General Terms of Revolving Line
Proceeds of the Revolving Line shall be used for Borrower’s working capital purposes
needs. So long as no Event of Default exists under this Agreement or under the terms of any
other agreement or loan document between the Borrower or any Guarantor hereunder and the Bank,
the Borrower may borrow, repay, and reborrow under the Revolving Line from time to time so long
as the aggregate principal amount outstanding at any one time does
not exceed $7,000,000.00 and the Bank has not demanded payment in full.
The Borrower shall execute a Demand Grid Note (the “Revolving Line Note”) evidencing
obligations related to the Revolving Line in a form acceptable to the Bank.
All outstanding amounts under the Revolving Line shall bear interest until paid in full. The
rate of interest payable hereunder shall be a fluctuating rate per annum (the “Stated Rate”) equal
to the 30-day Libor Rate plus 1.35%, with changes to occur automatically with changes in the 30-day
Libor Rate from time to time in effect. Each change in the Stated Rate shall take effect
simultaneously with the corresponding change in such Libor Rate. The “30-day Libor Rate “ shall
mean the 30-day Libor Rate as published by the Wall Street Journal from time to time during
the period that any portion of the principal hereunder remains unpaid. Interest shall be calculated
based on actual days elapsed divided by a year of 360 days. Changes in the rate of interest
applicable to the Revolving Line Note shall become effective automatically and without notice at
the time of changes in the 30-day Libor Rate. The Bank, shall, however, provide the Borrower with
notice of changes which have occurred in the rate applicable to the Revolving Line during the
preceding billing period in its regular billing statements.

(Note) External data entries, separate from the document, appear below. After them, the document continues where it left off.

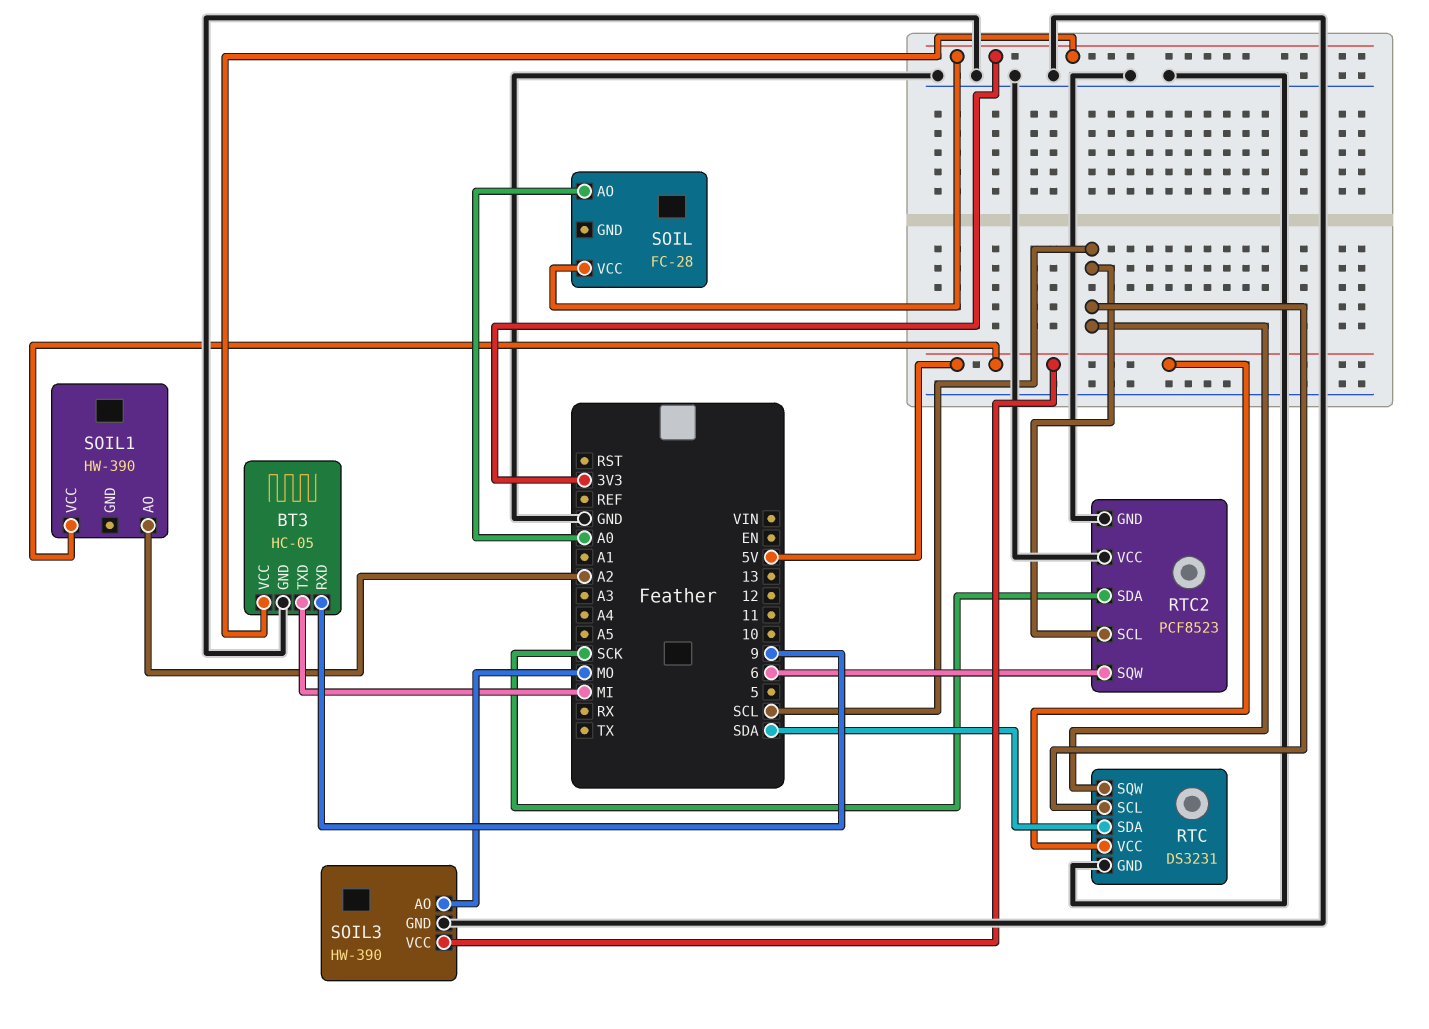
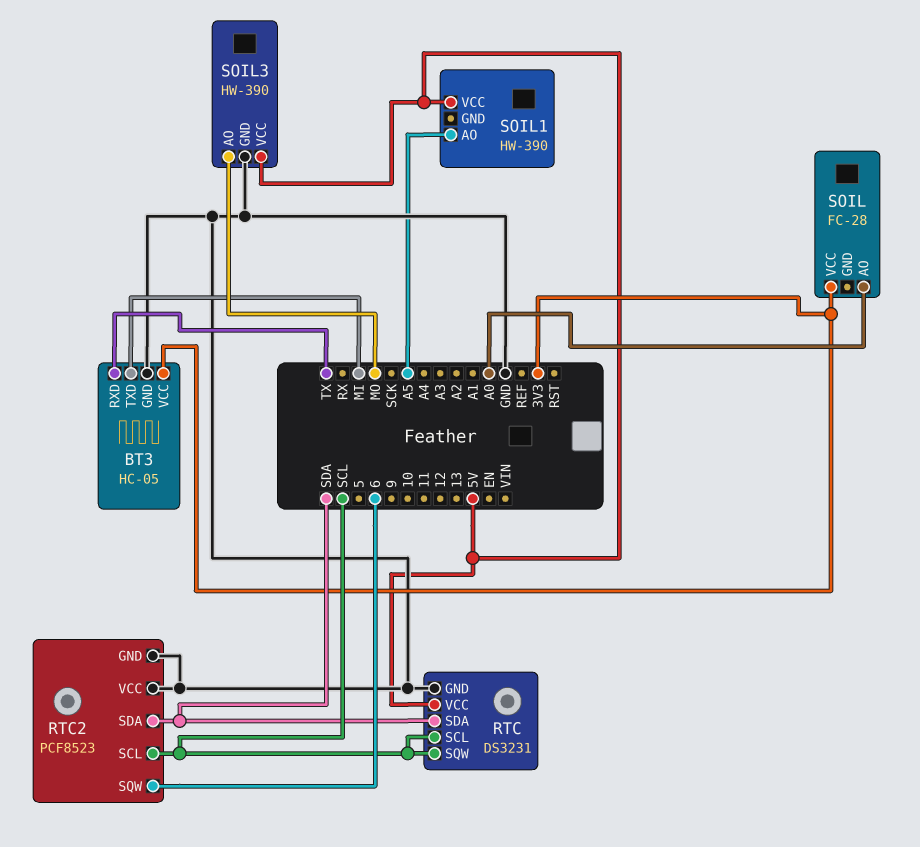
BT3 pin RXD: 9 -> TX
RTC2 pin SDA: SCK -> SDA
SOIL1 pin AO: A2 -> A5

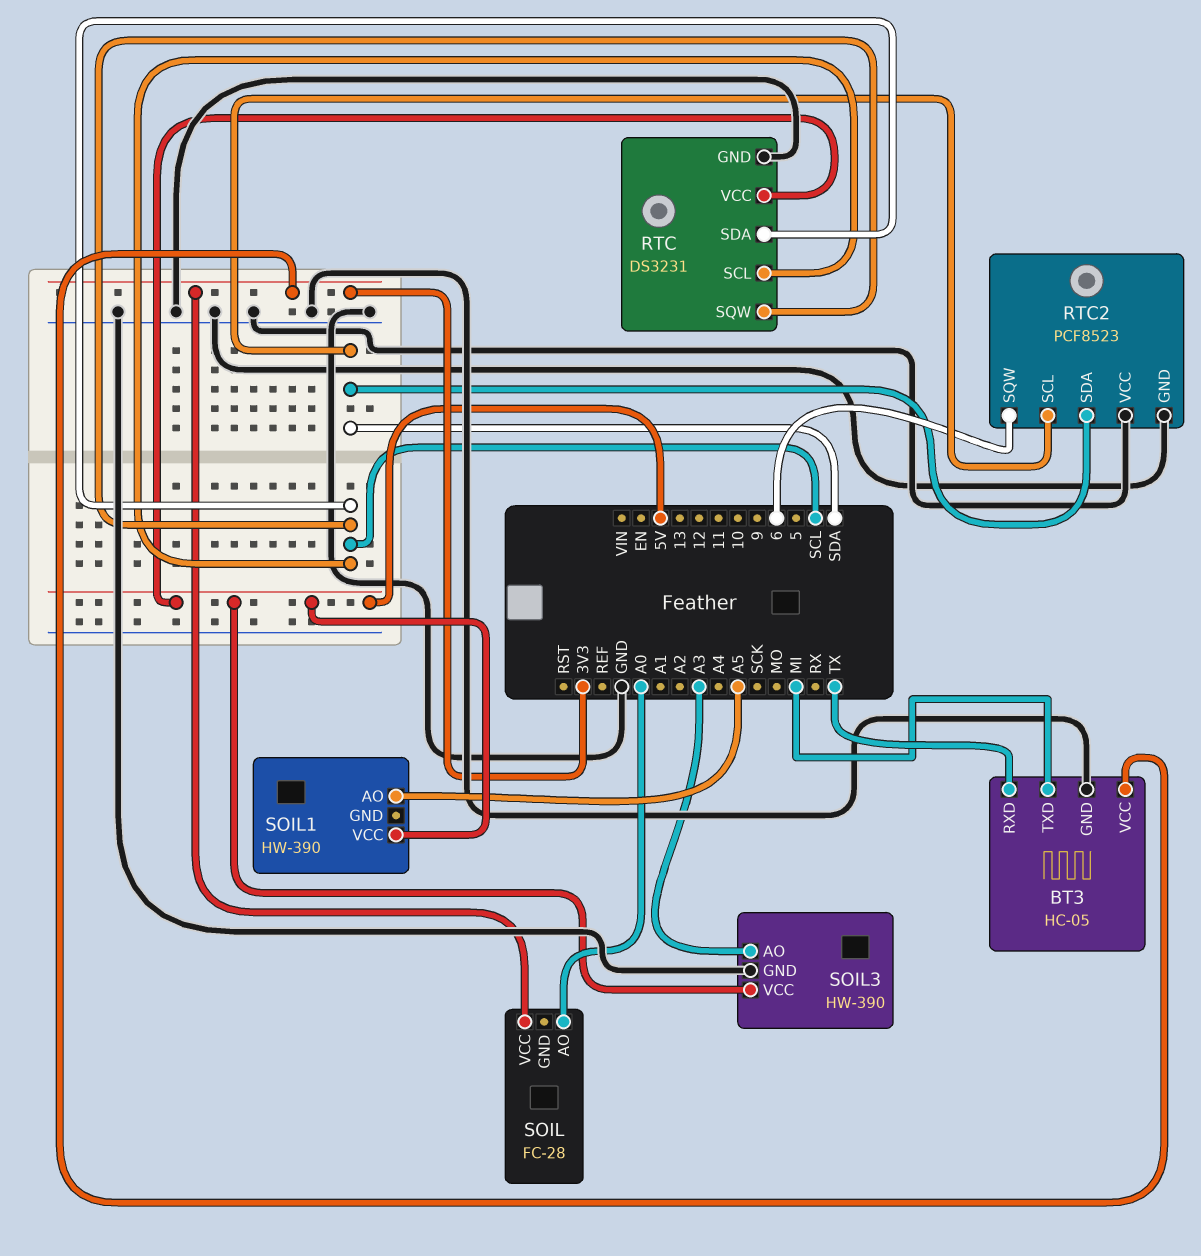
RTC pin SDA: SDA -> SCL
RTC2 pin SCL: SCL -> SDA
SOIL3 pin AO: MO -> A3

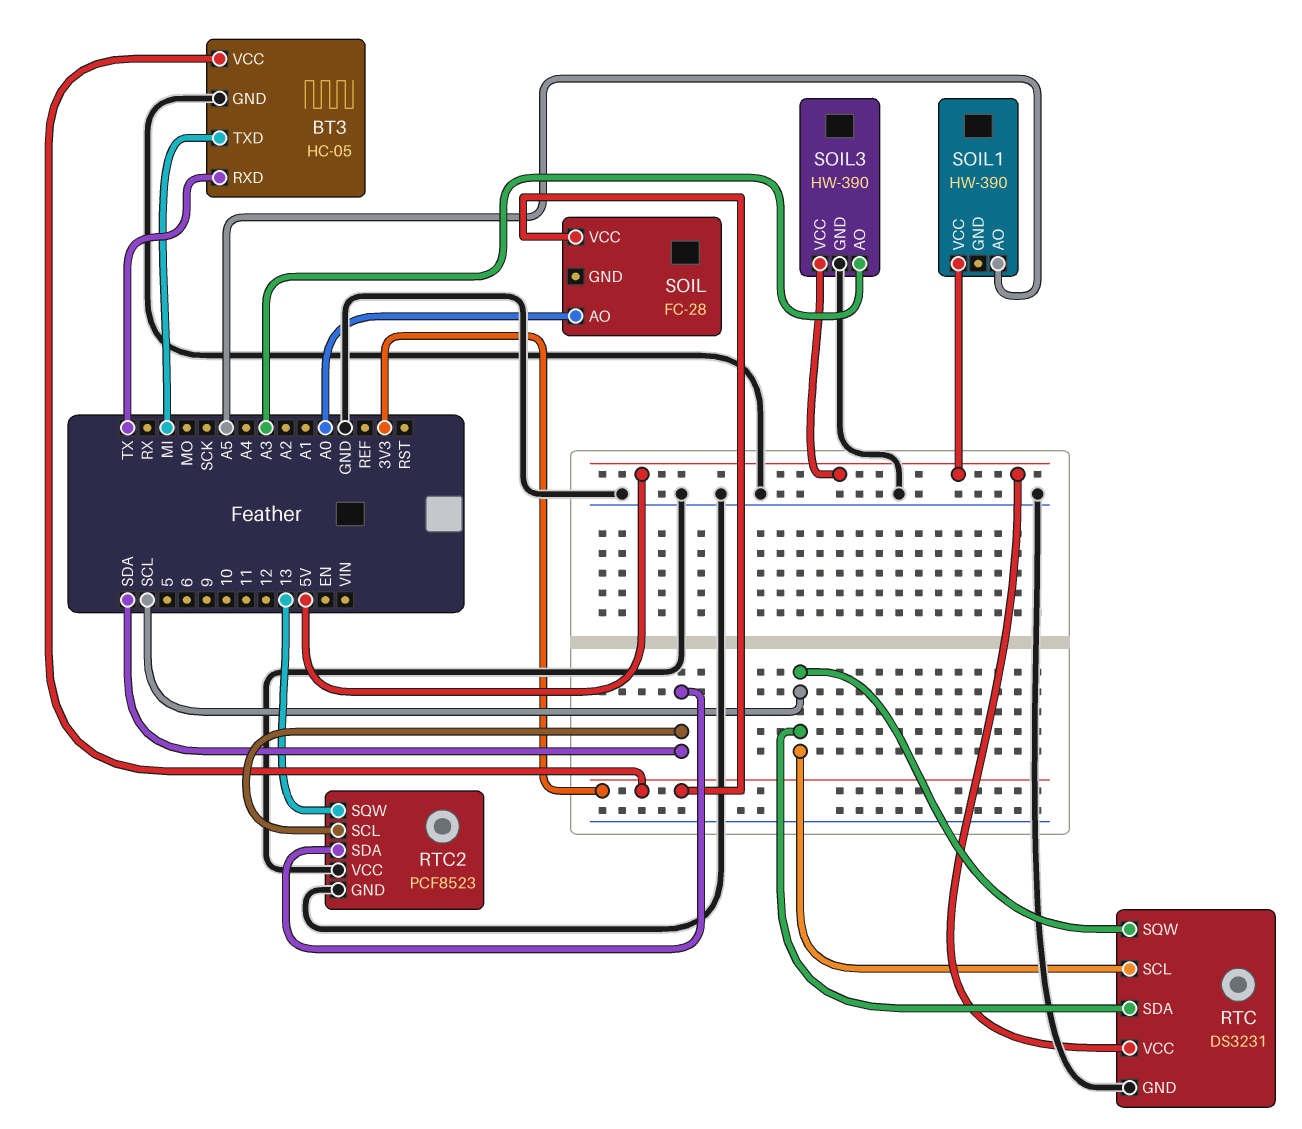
RTC2 pin SQW: 6 -> 13

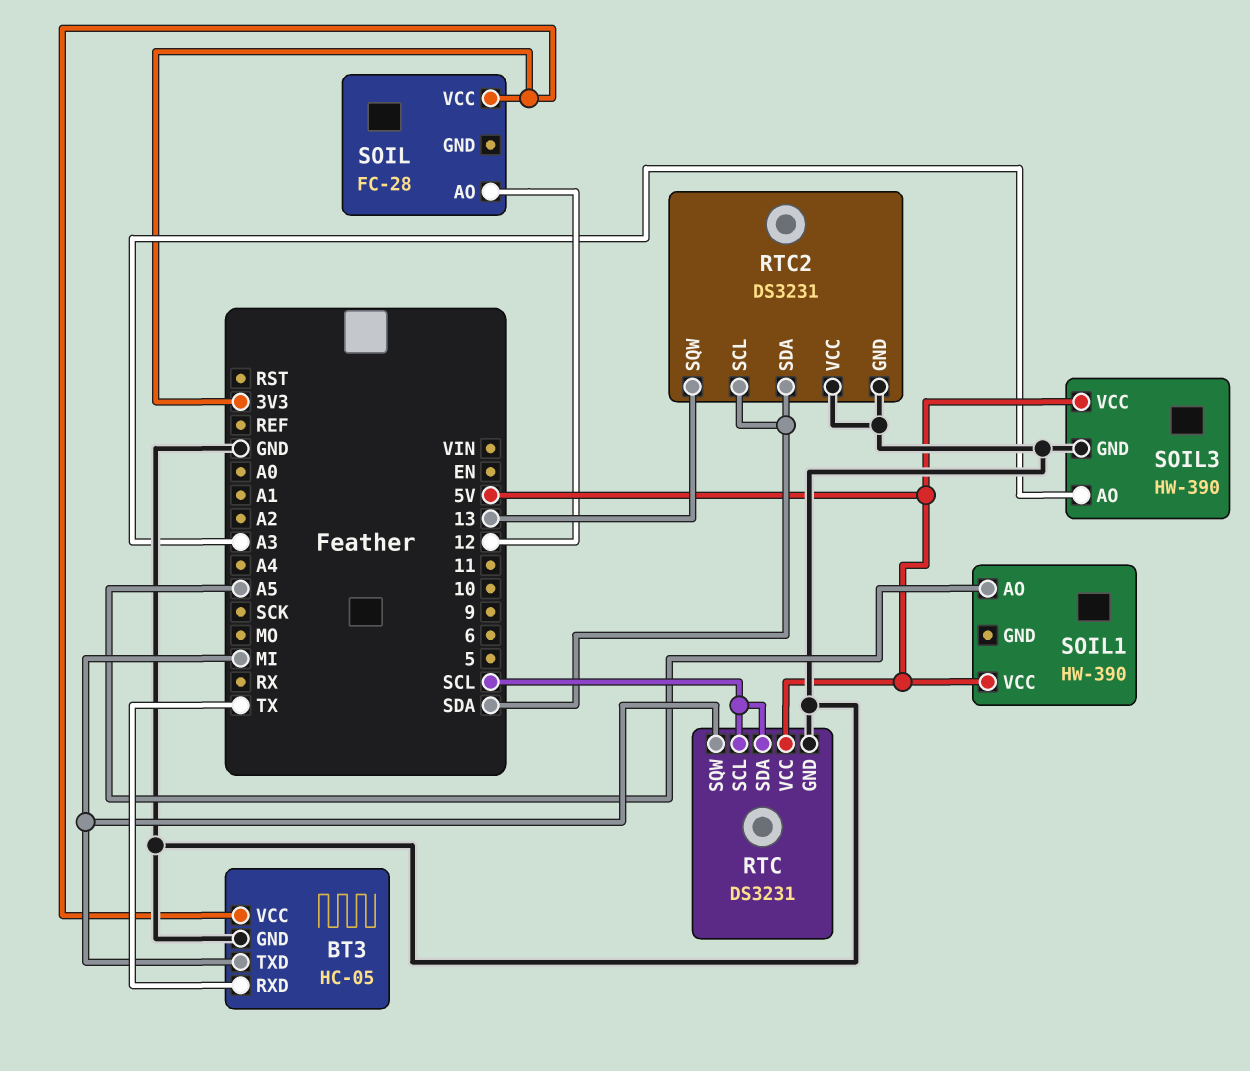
RTC pin SQW: SCL -> MI
RTC2: PCF8523 -> DS3231
SOIL pin AO: A0 -> 12

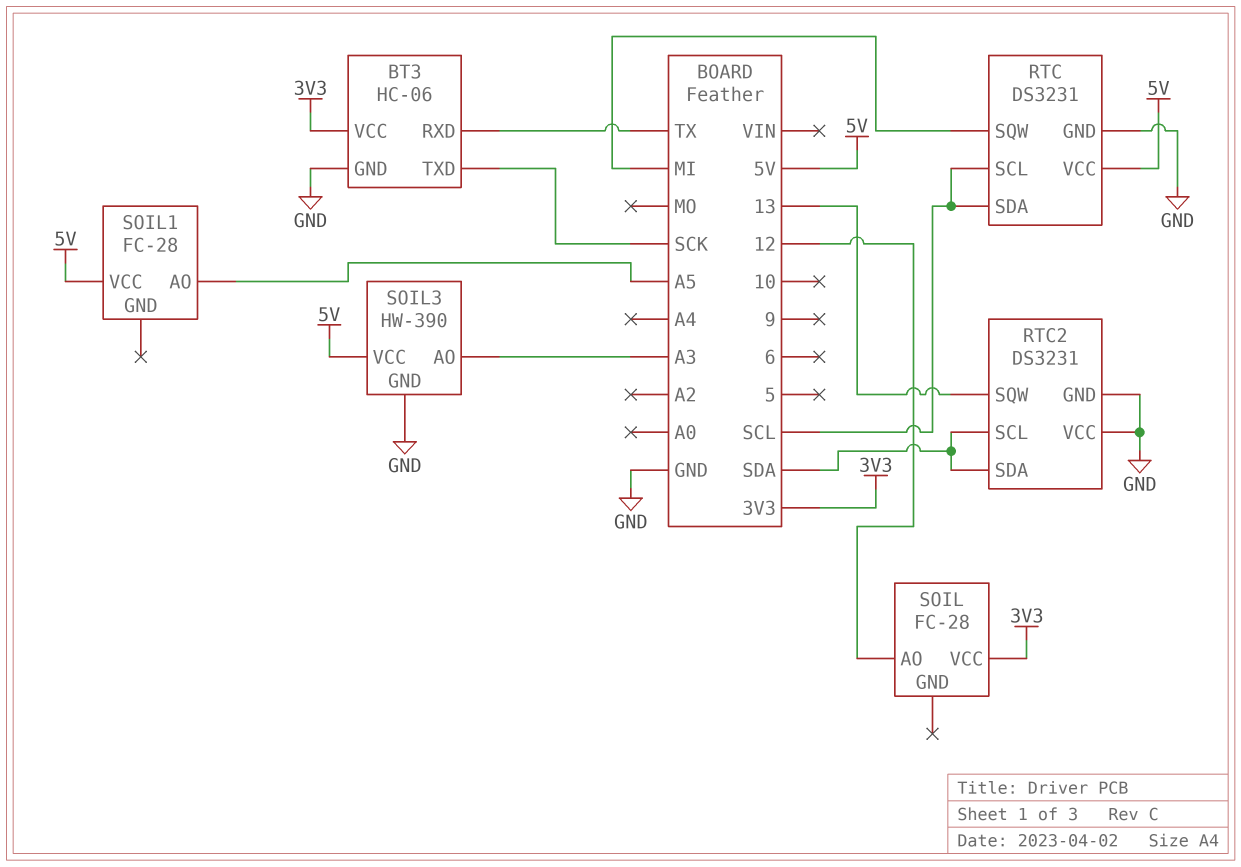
BT3: HC-05 -> HC-06
BT3 pin TXD: MI -> SCK
SOIL1: HW-390 -> FC-28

Unless sooner demanded, payments of all accrued interest under the Revolving Line are due and
payable on the first day of each month. All remaining outstanding principal and accrued interest
under the Revolving Line shall be due and payable in full on the earlier of (i) February
28, 2009, or (ii) the date of a demand by the Bank, or (iii) the date of an Event of Default
(collectively, the “Expiration Date”) unless the Revolving Line is extended by the Bank in its
sole discretion. The Revolving Line will terminate on, and the Bank shall have no further
obligation to make credit available after, the Expiration Date.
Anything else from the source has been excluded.